One reason why ACH is tricky with consumer accounts is that there are LOOOONG reversal windows (~30 days) whereas the business transfers ("Corporate Credit and Debit") are final in 24-48 hours.
That means for consumer accounts there's a ton more risk of things going sideways well after the money has moved on.
(Source: possibly outdated circa 2011 NACHA rules and transaction types)
Is pull a totally different process? I’ve noticed for pull you have to authenticate the account (usually) with the “verify the two small deposits” dance while push will sometimes let you skip that.
In fact, I just called Citi earlier today because I’d closed a CC with them and had a credit. The CS rep asked for my routing and acct number and without even verifying it with me immediately said “you’ll see the credit in a couple days.” I asked her to verify the account number and she said “I’m sorry but the number is no longer visible to me but rest assured I sent it to the correct account.” So if those funds went somewhere else I suppose I’ll never see them?
I was also able to establish the ability to wire from my discount broker today to another checking account I have without performing any verification of the destination beyond providing the routing/acct number.
I have a feeling I actually don’t want to know how this all works...
If you don’t get the money you’ll call up Citibank again to complain and they’ll take the hit to their operational losses budget [0], which happens infrequently as a percentage of transactions but quite frequently over the totality of the system. That’s what the budget is for.
[0] Contingent on the transaction going through and not being reversible, which can happen for many reasons (staleness by the time you report it, disinclination of someone who enjoys Monopoly to repay Bank Error In Your Favor, CS staff not having a button that reverses the transaction, Citi’s ops team [1] considering it beneath their notice, etc.)
[1] I oddly enough know the name of their SVP in charge of this team because Citi escheated a check due to me to the state of Illinois back in 200X. Illinois told me they had insufficient information to determine that I’m the same Patrick McKenzie so they want said SVP to file a report on my behalf. I assess 80%+ likelihood that they’ll comply. This is boring inside baseball mostly meant to underline the fact that BigBank actually does have people with names and addresses who deal individually with transactions according to some fairly involved business processes.
> If you don’t get the money you’ll call up Citibank again to complain
I hope not. You can't imagine how annoying it is to get them on the phone. Well actually, you of all people probably know exactly how annoying it is. But I'll recap it anyway. First, when you login to the web site to access your closed account to check the statement, the 1-800 number displayed is for card activation only. Go to main web site, dig up correct number. None of the usual tricks (wait in silence, try 0, try 9, ask for an operator, ask for customer service) will bypass they infernal voice response system. Even "close account" is automated now. I guess they don't care about retention.
While I'm griping, the account has been closed for more than 90 days.

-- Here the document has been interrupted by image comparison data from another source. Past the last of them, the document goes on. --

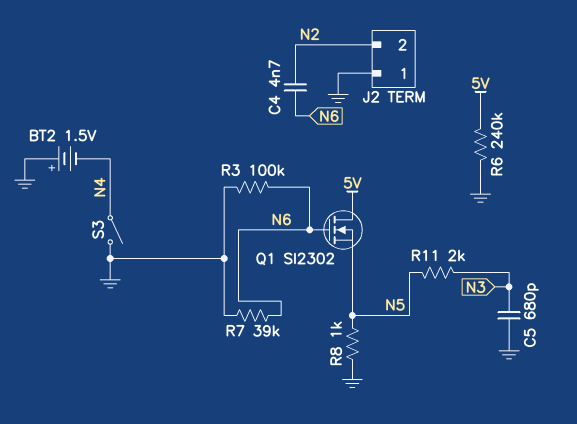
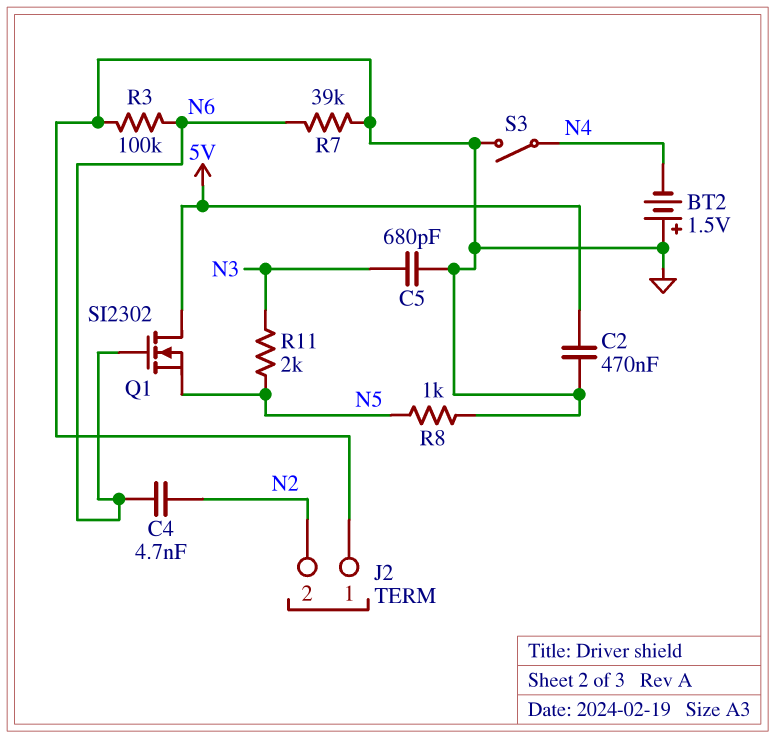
C2: none -> 470nF (5V, GND)
R6: 240k (5V, GND) -> none

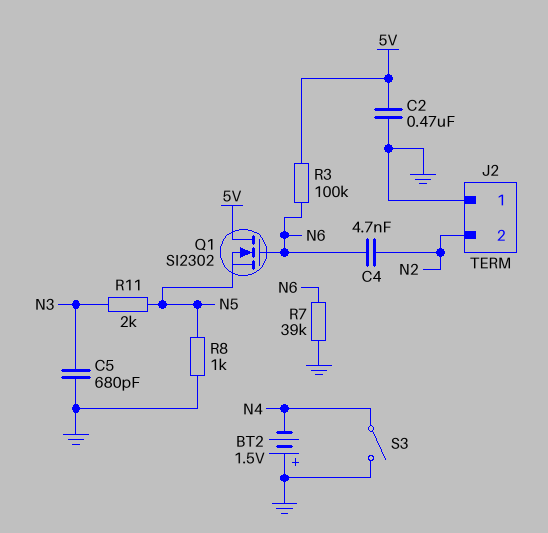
R3: 100k (GND, N6) -> 100k (5V, N6)

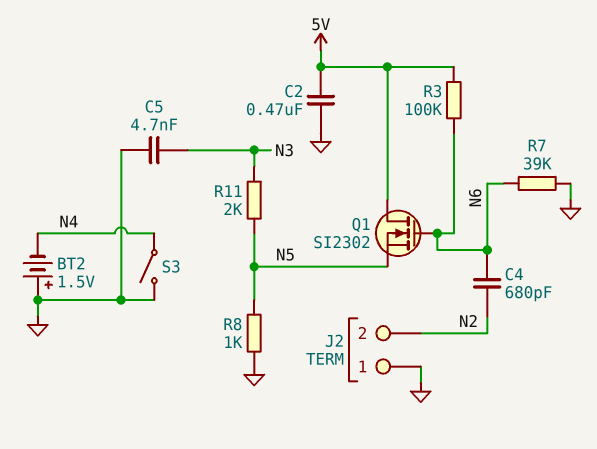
C4: 4.7nF (N2, N6) -> 680pF (N2, N6)
C5: 680pF (GND, N3) -> 4.7nF (GND, N3)

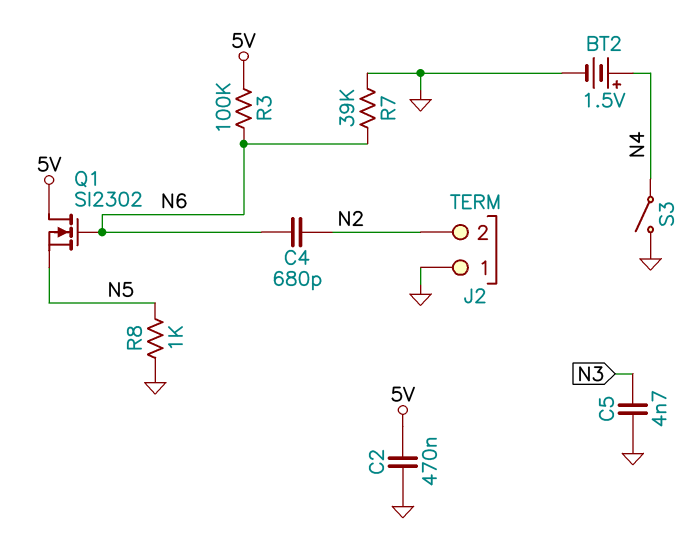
BT2: 1.5V (plus GND, minus N4) -> 1.5V (plus N4, minus GND)
R11: 2k (N3, N5) -> none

Are they required at any point to send me a check?
Are they required at any point to send me a check?
They're required to do what they promised to do in your Deposit Account Agreement and/or are required to do by state law. In some states if you take no action to recover it they will be required to "escheat" the money to the safekeeping of the state treasurer to await your eventual claim for it.
Tbh there isn't much security in SEPA either. The only reason SEPA Debit Fraud is rare is because A) it requires you having a bank account with a verified address and business registration and B) the bank is liable if the vendor goes fraudstering. The bank gets the money from the fraudster or they loose it.
You can also easily block or reverse transfers either in general or for specific merchants including down to blocking only weekly payments under 50€ from vendor X if you want to be really specific.
It is an existence proof that the security is good enough to get the job done and keep losses to an acceptable level. If it was truly "woeful" enough to actually matter then an alternative with better security would have displaced it by now.
This is overly simplistic and assumes an open market witn no barrier to entry for competitors, which is not the case.
It’s like saying the people of North Korea believe their government is good enough to get the job done, otherwise KJU would have been displaced by now.